Tout est paramétrable, du contrôle de motricité au degré d’intrusion de l’ABS qui est le nouvel élément de la version 2013 de la RSV4. Ce dernier n’ayant pas été trop compliqué à installer, la moto étant déjà équipée des roues dentées sur les deux roues pour le contrôle de motricité. La centrale ABS a pris place sous la selle pilote afin de recentrer au maximum les masses.
Ce nouvel ABS est paramétrable selon trois modes, le 1 étant réservé au circuit, le 3 pour la pluie sur la route. Vu les conditions météorologiques touchant notre beau pays ces dernières semaines, c’est surtout sur ce dernier mode que j’ai pu tester l’ABS et à aucun moment je ne l’ai senti intrusif et les distances de freinage sont restées courtes tant l’équipement est au top. Le mordant est également au rendez-vous, pas besoin de tirer fort sur le levier, deux doigts suffisent, pour que les nouveaux étriers Brembo radiaux mordent les galettes de 320mm comme s’il s’agissait de bruschetta.
Le contrôle de motricité se règle également sur plusieurs niveaux, le premier au pouce droit pour les modes Rain « R » (pluie), Sport « S » (standard) et Track « T » (piste), la différence étant immédiatement ressentie. Le mode R bridant le moteur à environ 150 chevaux, ce dernier acquiert une certaine douceur, les montées en régime se font douces, on le sent cependant sur la retenue… en une pression le mode S est sélectionné et là le V4 respire, s’exprime, s’ébroue, on le sent tout de suite mieux respirer. Les reprises sont franches depuis le bas du compte-tours et plus le régime grimpe plus le V4 chante. Sur le dernier mode réservé à la piste, le V4 devient violent, agressif, brutal. Les bas-régimes ne sont pas sa tasse de thé (ou d’expresso pour un moteur italien) et il semble dénué de toute inertie dans sa recherche des hauts régimes.
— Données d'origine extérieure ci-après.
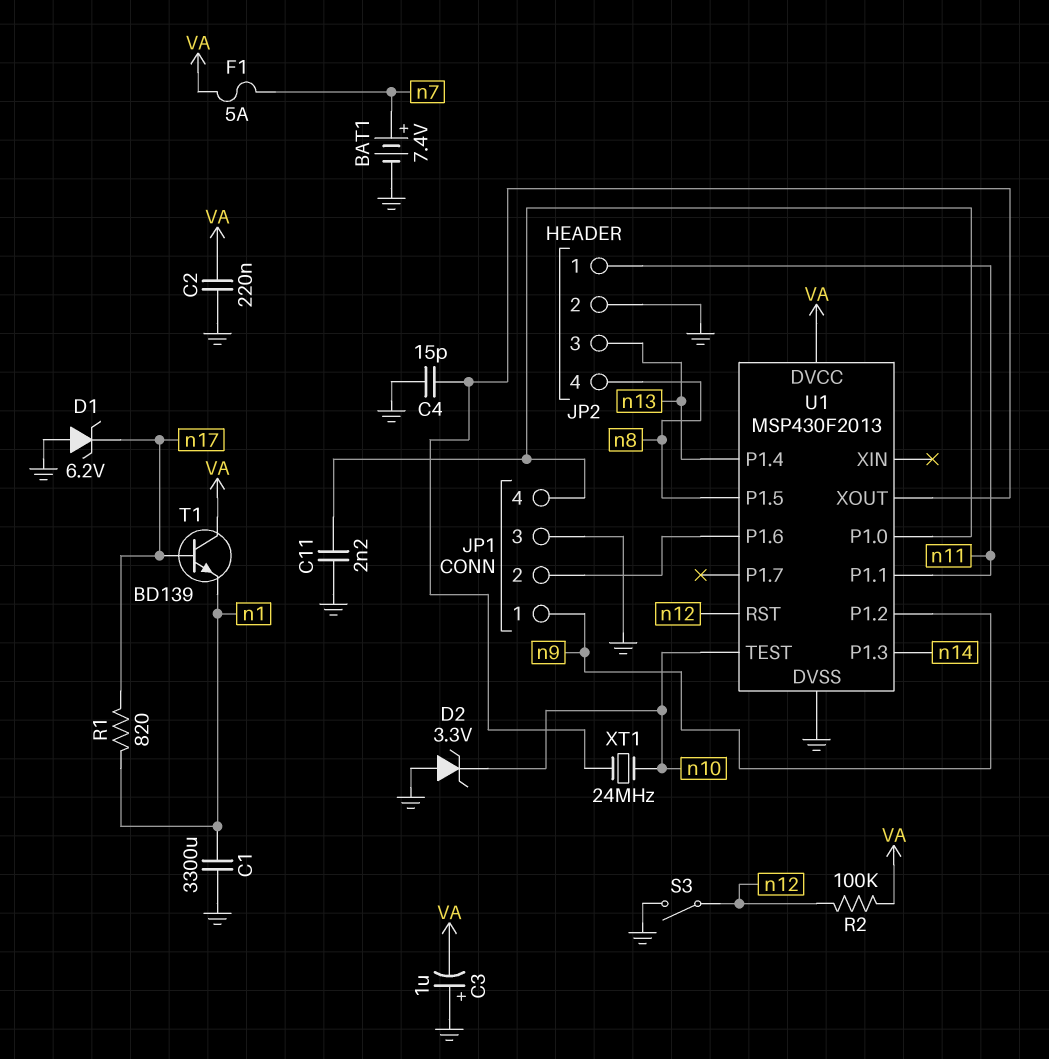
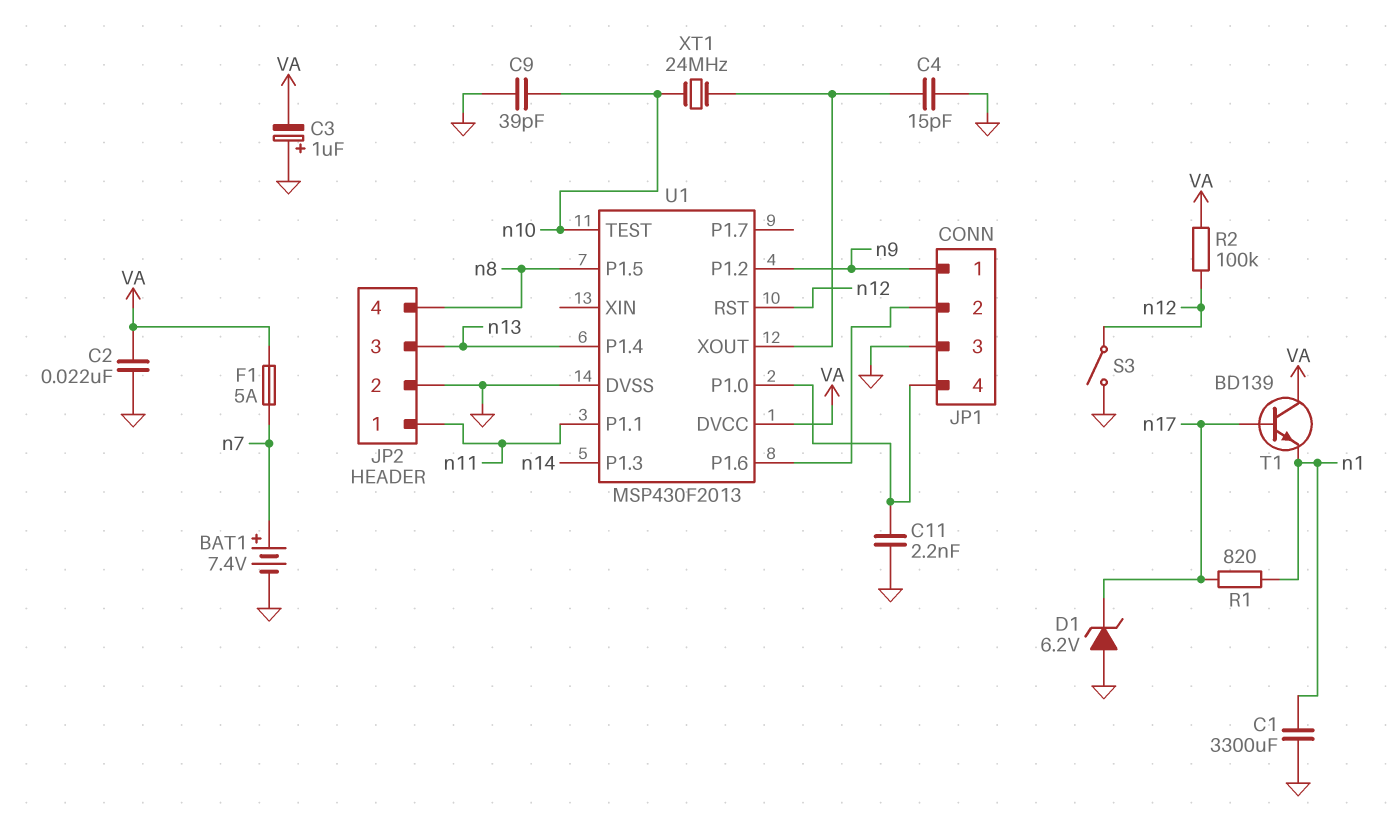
C2: 220nF (GND, VA) -> 22nF (GND, VA)
C9: none -> 39pF (GND, n10)
D2: zener 3.3V (A GND, K n10) -> none

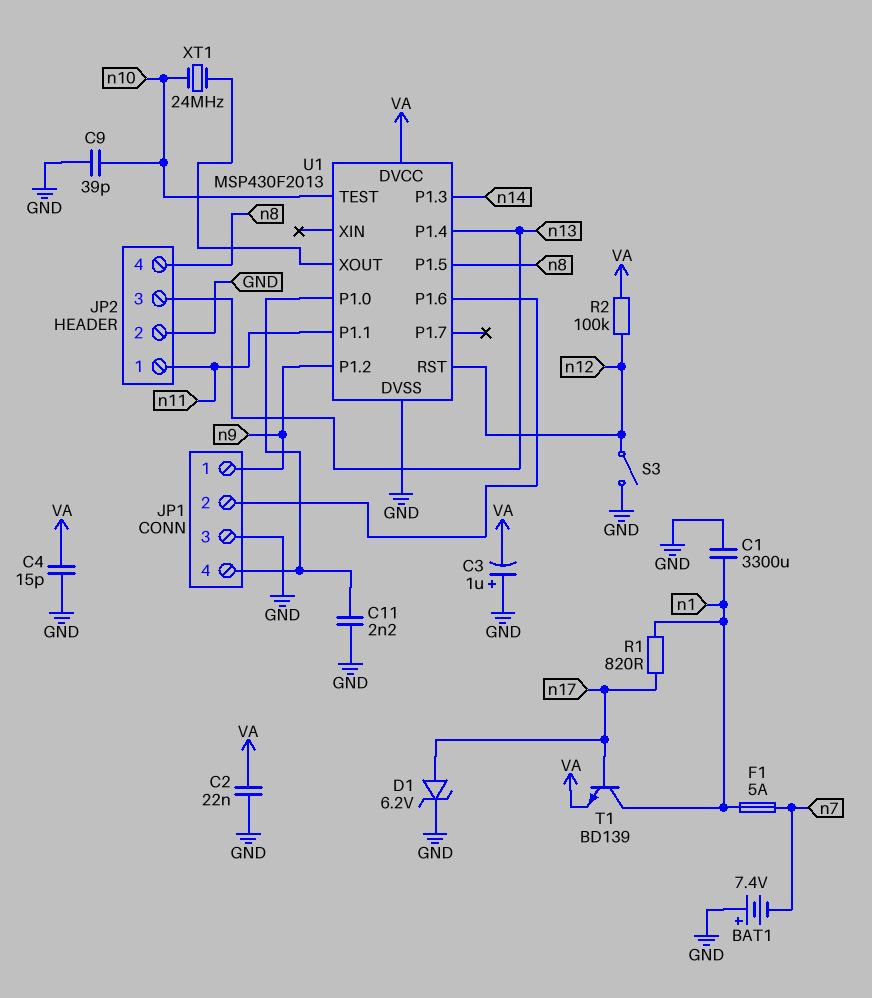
BAT1: 7.4V (plus n7, minus GND) -> 7.4V (plus GND, minus n7)
C4: 15pF (GND, U1/XOUT) -> 15pF (GND, VA)
D1: zener 6.2V (A GND, K n17) -> zener 6.2V (A n17, K GND)
F1: 5A (VA, n7) -> 5A (n1, n7)
T1: NPN BD139 (B n17, C VA, E n1) -> NPN BD139 (B n17, C n1, E VA)

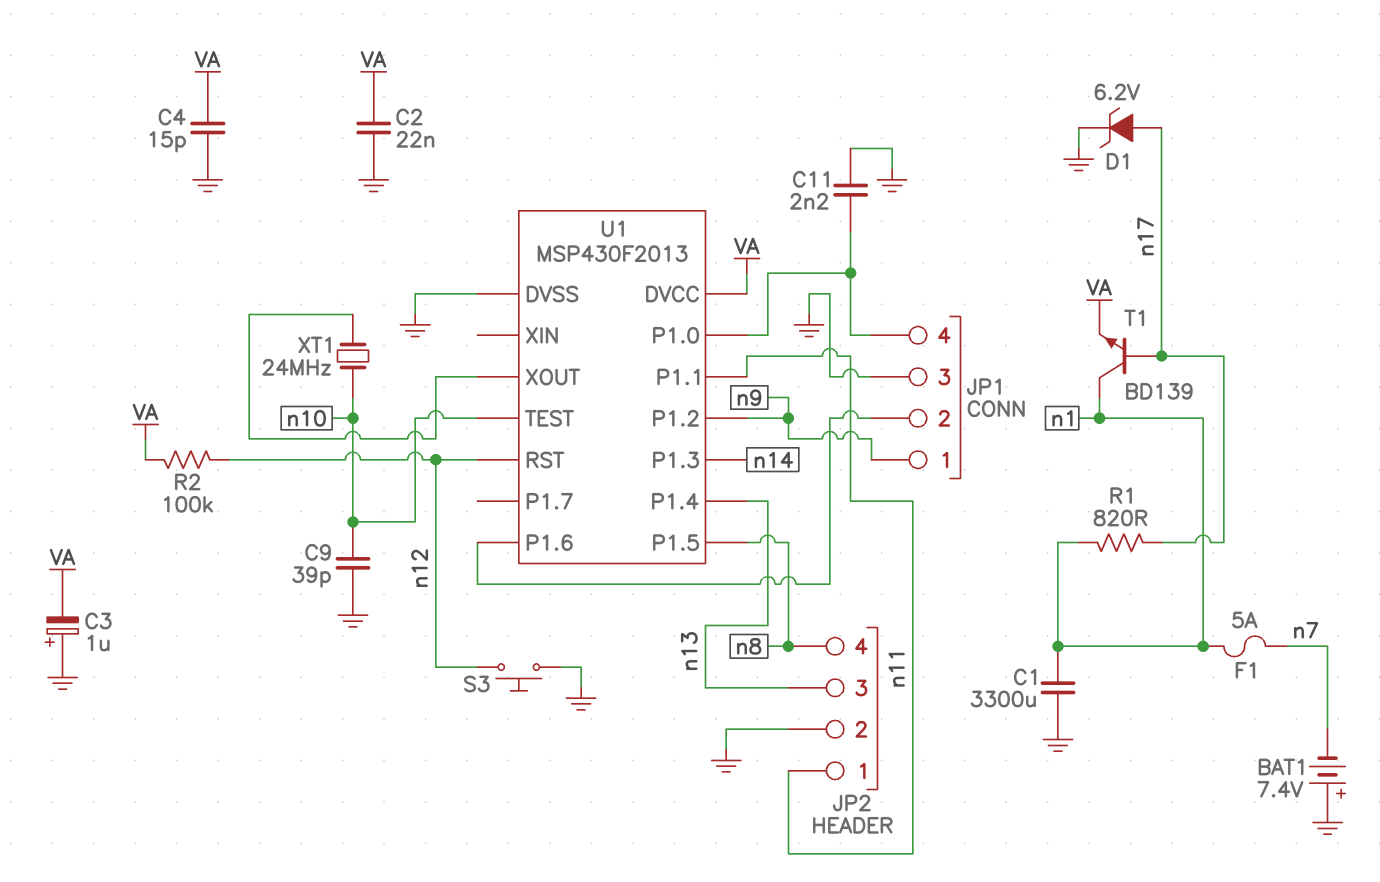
S3: switch (GND, n12) -> button (GND, n12)

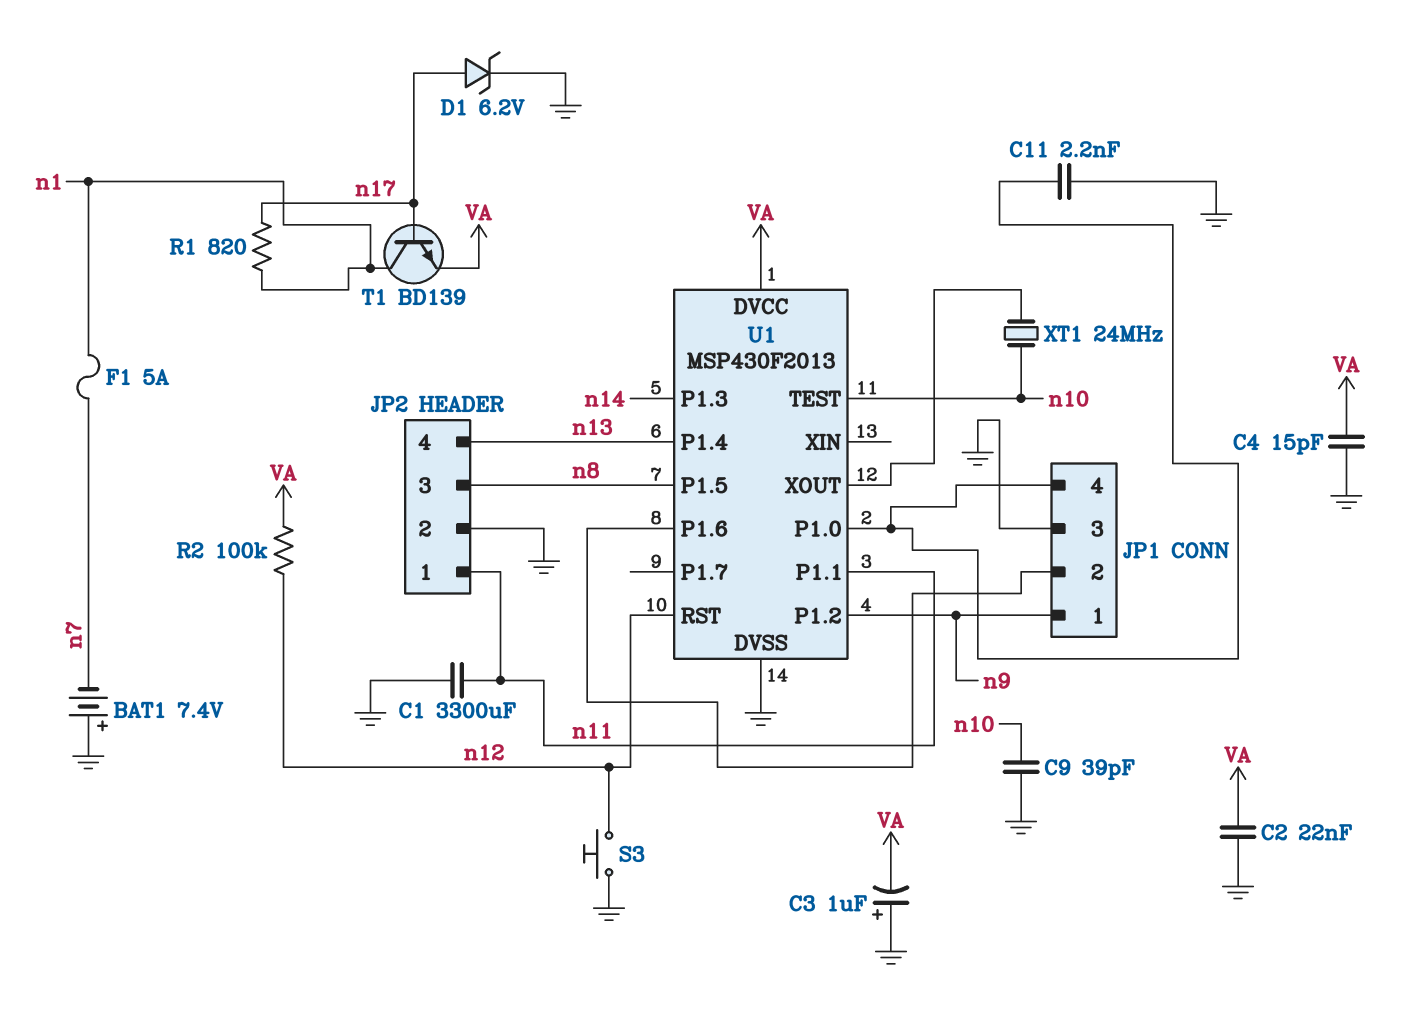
C1: 3300uF (GND, n1) -> 3300uF (GND, n11)
JP2 pin 3: n13 -> n8
JP2 pin 4: n8 -> n13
L’anti-patinage se règle directement depuis les palets + et – à la main gauche. Pour la route, il est conseillé de rester entre le mode 5 (temps sec) et 8 (pluie). Vu la météo citée ci-dessus, c’est une béquille non négligeable quand on a 184 chevaux sous les fesses. L’intervention des assistances est très douces et il est même difficile de les déclencher tant le grip offert par les pneus est excellent.
En roulant, l’embrayage à glissement limité peut surprendre le pilote qui n’y est pas habitué, on sent son intervention dans le levier au rétrogradage, cependant cela ne gêne en rien la conduite, bien au contraire. Par contre, le shifter lui se fait oublier, et est vraiment efficace,il ne coupe pas l’injection trop longtemps et on se prend vite au jeu à passer les rapports sans couper les gaz.
En ville la RSV4 n’est pas vraiment dans son élément, le moteur râlant un peu. Il faut surtout avoir les yeux rivés sur le compteur car on a vite fait de se mettre hors-jeux… En clair, un seul rapport est utilisé : le premier, car on roule à 50 km/h à 4'000 tr/minute, les autres étant presque superflus.
Au niveau des aspects pratiques l’Aprilia n’est pas la reine, si vous comptez partir en week-end avec, il n’y a même pas la place pour mettre une brosse à dents et la crème de massage pour vous détendre les cervicales après quelques heures de selle. Ah oui, ne pensez non plus pas faire monter votre douce moitié à la place du passager, ou alors seulement si vous êtes bien sûr de vouloir entamer une procédure de divorce. La place qui lui est réservée est minuscule.
Pour résumer, la RSV4 APRC-ABS est une bête tout juste échappée des paddocks de Superbike, s’il était possible de la ramener 10 ans en arrière elle gagnerait n’importe quel championnat à peine sortie de caisse tant elle est efficace. Maintenant il me reste à la tester sur piste afin de découvrir son plein potentiel et d’en prendre plein les sens, mais cela sera pour plus tard, donc restez connectés.